For clients in the £1m (€1.2m) asset bracket, these themes can be exploited through the purchase of active and exchange traded funds (ETFs), explains Mr Higgins.

Also included in his thinking are export-led businesses, such as Rolls Royce – deriving 45 per cent of revenue from foreign earnings – which can benefit from growth in emerging economies. There is also a flipside to the emerging markets theme, with Asian currencies expected to strengthen against Western counterparts, leading to inevitable investments in Asian assets.

“Despite what the Chinese authorities say, we still see currency appreciation, not just in China, but in Korea and Indonesia,” says Mr Higgins, referring to recent announcements from Beijing claming the renminbi had at last reached a fair value. “This will lead to a consumer-driven model, which will favour exporters.”

There are different avenues to exploit the emerging markets theme, says Mr Higgins, each with strong advocates. “Is it better to be in Caterpillar or Rolls Royce, which are both exposed to emerging markets, or to invest in emerging markets directly?” he asks. “Last year, it was better to be in the exporters.”

Then there is the ‘competitive advantage’ theme, sourcing products that do not need to drive down their selling price in order to remain competitive in tough times. Mr Higgins cites Visa, McDonalds, Apple and cloud technology leader Citrix Systems as examples. The next theme on the Coutts launchpad is likely to be automation, focusing on companies mechanising to mitigate against fast-rising labour costs.

RISK OF OVERCROWDING

The main risk of the thematic model is that of an increasingly “crowded trade”, believes Mr Higgins, with the Swiss private banks and US players like Merrill Lynch also pursuing this course of investment. “Crowded themes tend to be unprofitable, so we are getting a little bit worried,” he says.

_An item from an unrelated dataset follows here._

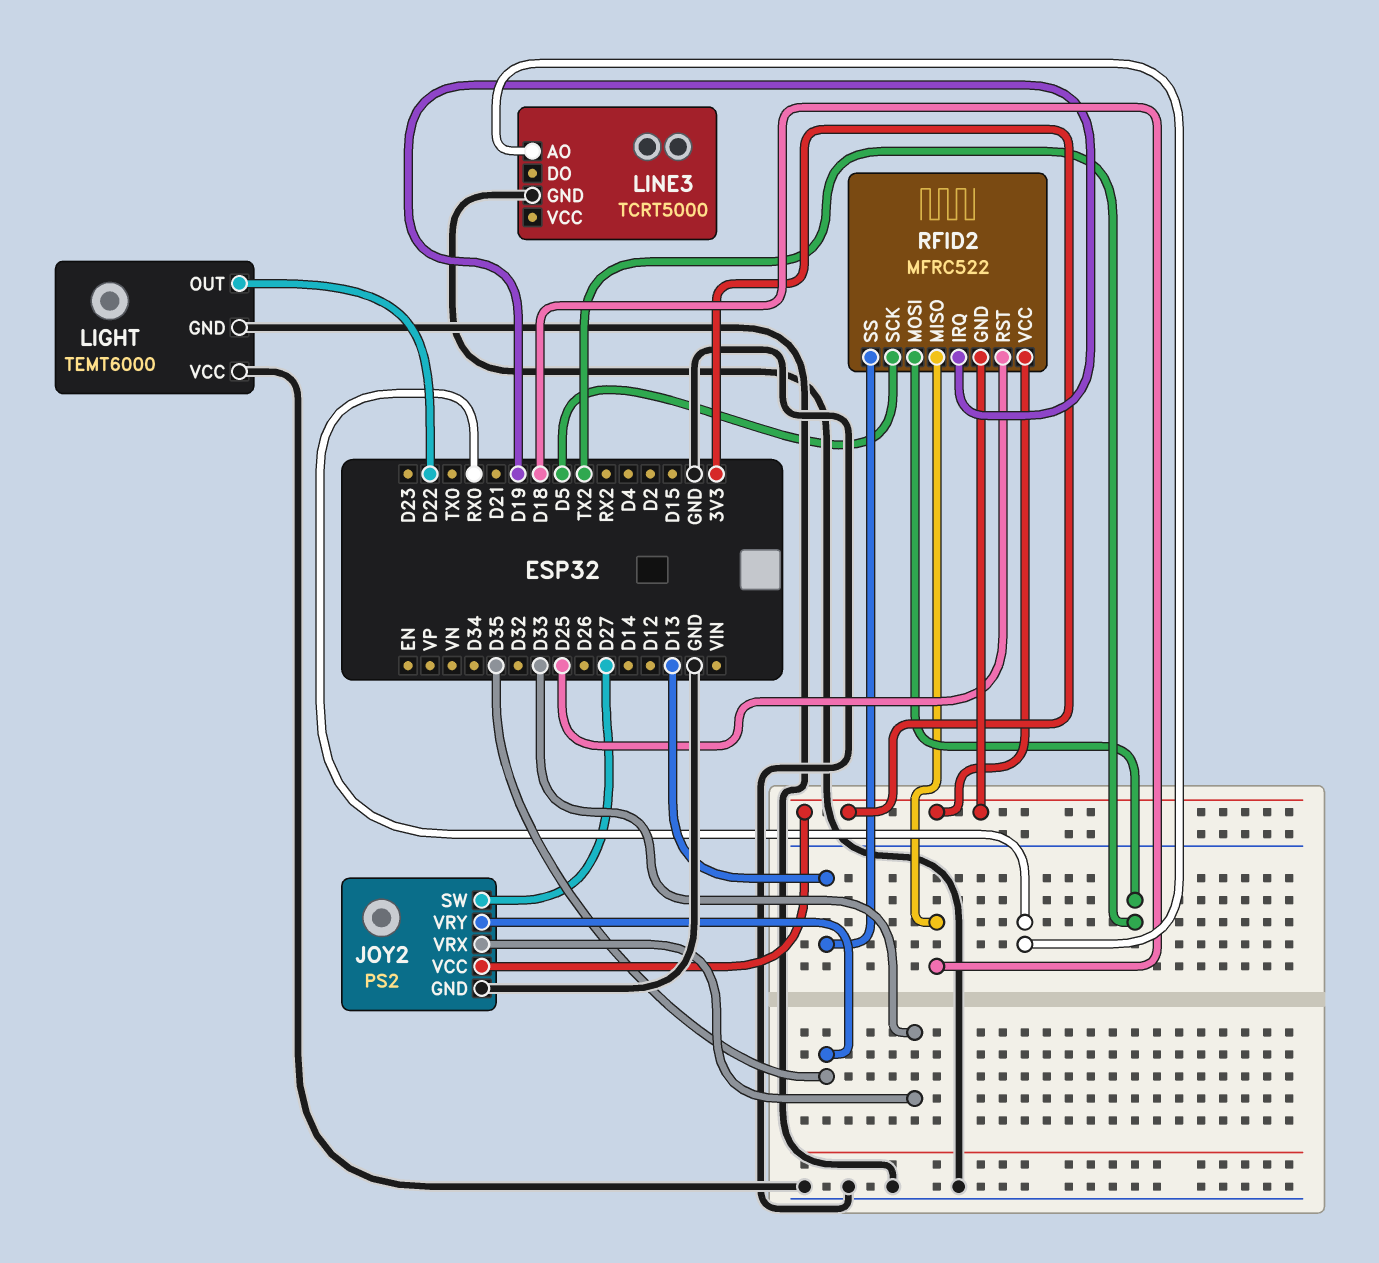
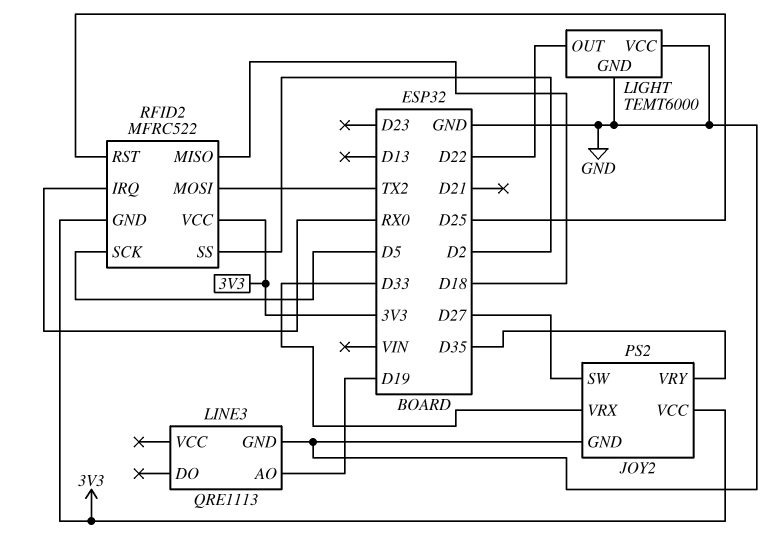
LINE3: TCRT5000 -> QRE1113
LINE3 pin AO: RX0 -> D19
RFID2 pin IRQ: D19 -> RX0
RFID2 pin SS: D13 -> D2

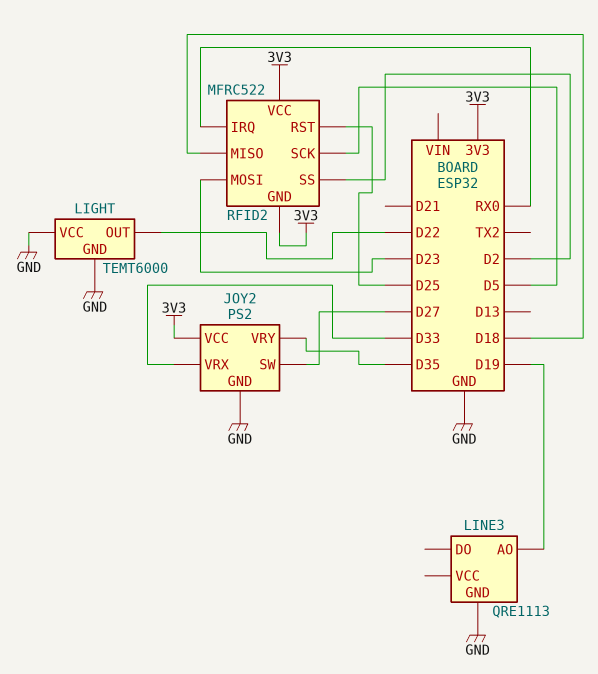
RFID2 pin MOSI: TX2 -> D23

However, there is a notion in the wealth world that “quality stories” are powerful, and that even if they are not going to make as much money as other strategies, they can bring in investors through a strong narrative that is difficult to match with traditional pitches about value and price related to stock selection.

Oil renaissance basket vc S&P 500

Mr Higgins is happy to address this criticism. “Is the theme just a nice way of expressing a romantic view to our clients? Our view is that the theme is more of an expression of a macro-view rather than just a new way of selling on an idea.”

There is also a feeling among some bankers that themes can potentially be marketed as an alternative asset class, not fully correlated with ‘normal’ equities or bonds.

“You can argue to some limited extent that its correlation might be compared to something like an alternative asset class,” says Mr Higgins.

“It is more stable than the market. But themes come in and out of favour and not all of them can perform. Themes are basically beliefs about stocks, which you can pick up and put in portfolios at the right time.”

Although themes do have some defenders in unexpected places, by no means all private client specialists are so enthusiastic. Adam Wethered, founder of private investment office Lord North Street, believes thematic investing often boils down to a series of concepts which are made easily understandable to people outside the industry, with a danger that “illusionary trends” are created to lure them in.